Fueled Hate, March Of The Pigs. Album Review.

Liverpool Sound and Vision Rating 7.5/10

Aggression in Metal is nothing without self control, without the ability to pull back from the edge without tipping into the fire of unlikeable self promotion; it doesn’t happen a great deal in other genres but in the smouldering furnace of Metal it can be a case of too much reliance on the genre’s image can be a self fulfilling prophecy.

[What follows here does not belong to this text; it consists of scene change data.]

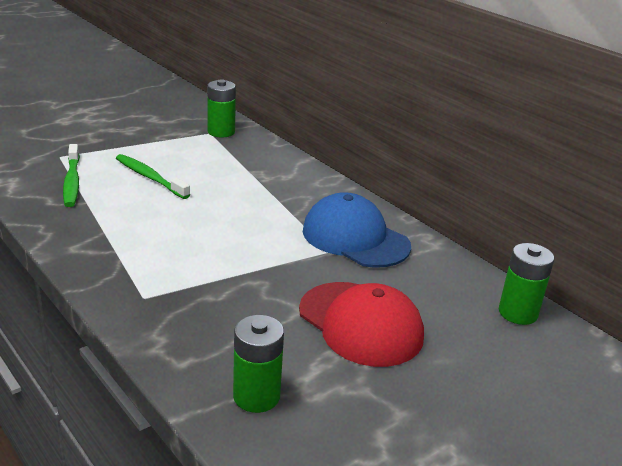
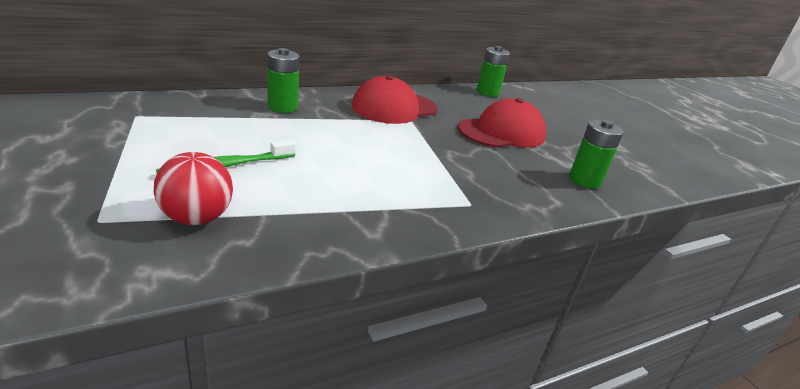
camera: 80 degrees left, 0 degrees up
(72, 181) = (197, 218): green toothbrush -> red ball
(221, 132) = (140, 110): green battery -> green battery (282, 107)
(355, 238) = (394, 108): blue cap -> red cap

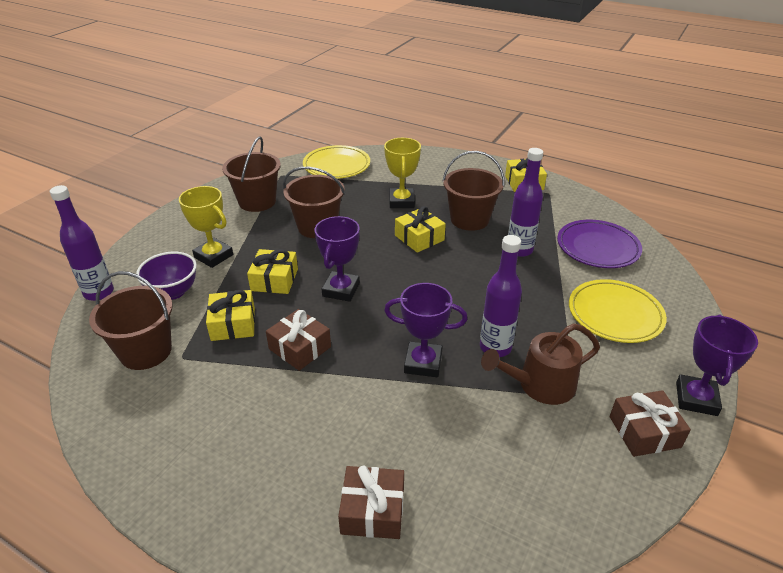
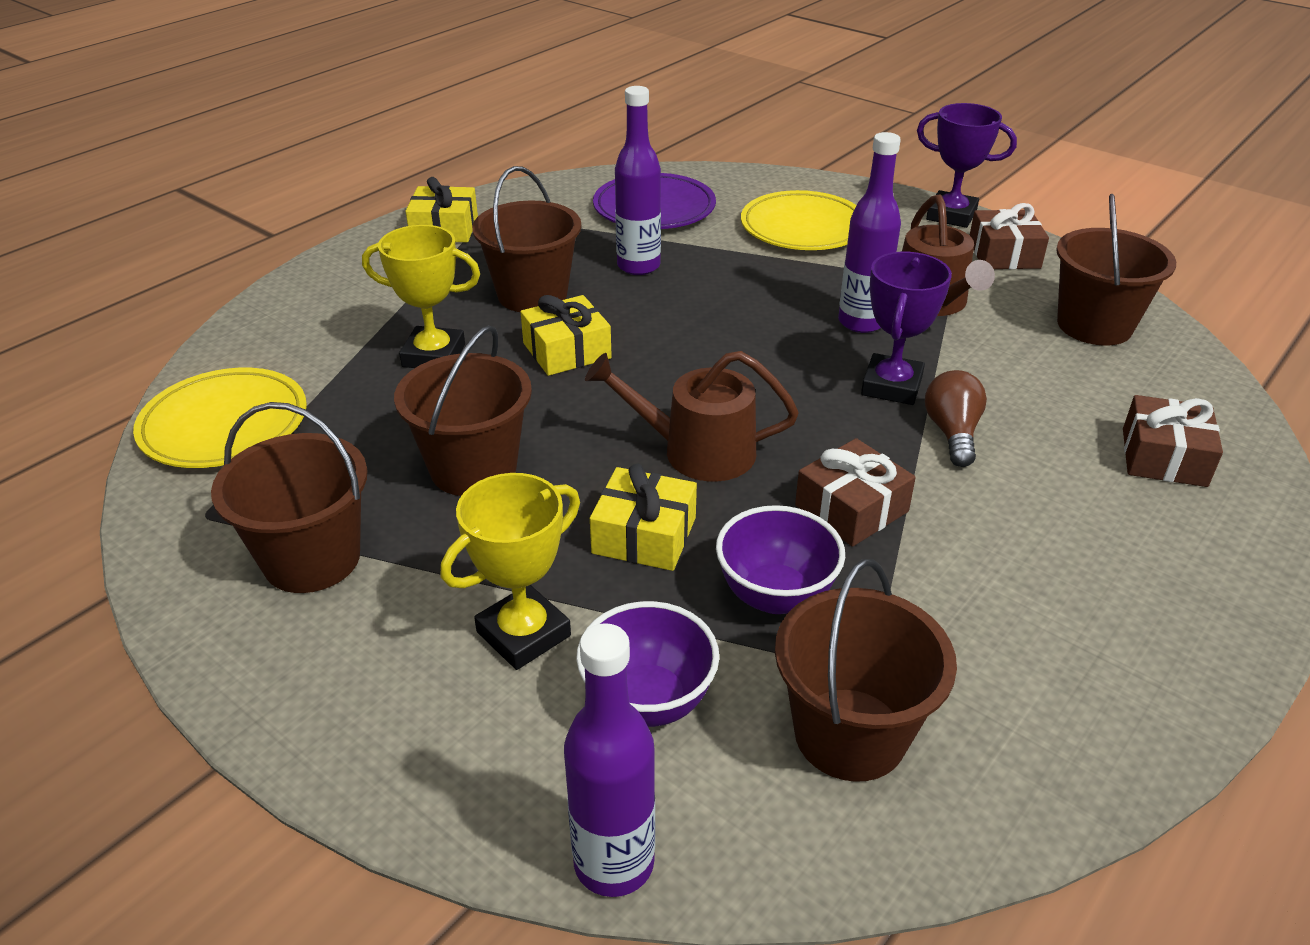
camera: 80 degrees left, 0 degrees up
(233, 324) = (775, 596): yellow gift -> purple bowl
(341, 290) = (698, 451): purple trophy -> brown watering can
(378, 391) = (952, 433): none -> brown light bulb
(550, 487) = (1094, 325): none -> brown bucket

You only have to look at Metallica, one of the true heavy weights of the field to understand how too much can lead to some fans feeling alienation from their former idols between ’93 and 2006.

This is thankfully not the case with Fueled Hate and their new album March of The Pigs, they come to furnace to gaze into the remains of others but not to jump in themselves, the lessons heeded, the moral learned and in that diligent taking of notes the five piece from Corby steadfast display aggression, anger, the simple beauty of anarchy raising its flared nostrils, taking in the smell of venom, of the crafted malevolence and release an album that reminds the listener of the likes of Anthrax, the same disturbance in the Metal arena to hammer home lyrics that driven home with a the weight of a wrecking ball.

Although the band themselves say they don’t fit into a genre, the allusions to mixing up the style of early Rap Metal is there in the background, the sense of shimmering obituary comes through and for Raymond Lindsay the urge to decry the world and watch it burn is majestic in his vocals.

With Grem Darroch on guitar and backing vocals, Barry Phillips on guitar, Lukas Mozdzenski on bass and David Lindsay on drums adding true colour to the proceedings, March of The Pigs is energetic, it is not afraid to get into the pen and roll with the listener in the mud, always ensuring that you, like it, never grows tired of the tussle, the fact that it armed to the snout with weapons of mass induction, of devices that are incendiary and explosive is all the better for truly wrestling and joining in with the march of the pigs.

In tracks such as Over Again, Hide and Seek, Plagued and Begging Me, Fueled Hate are poking the furnace with vigour, they have found the biggest tongs in the smith’s armoury and hold the album out for inspection with great honesty, the pure grade metal has by passed the carbon range and is an offering anybody with Metal on their mind would find pleasing.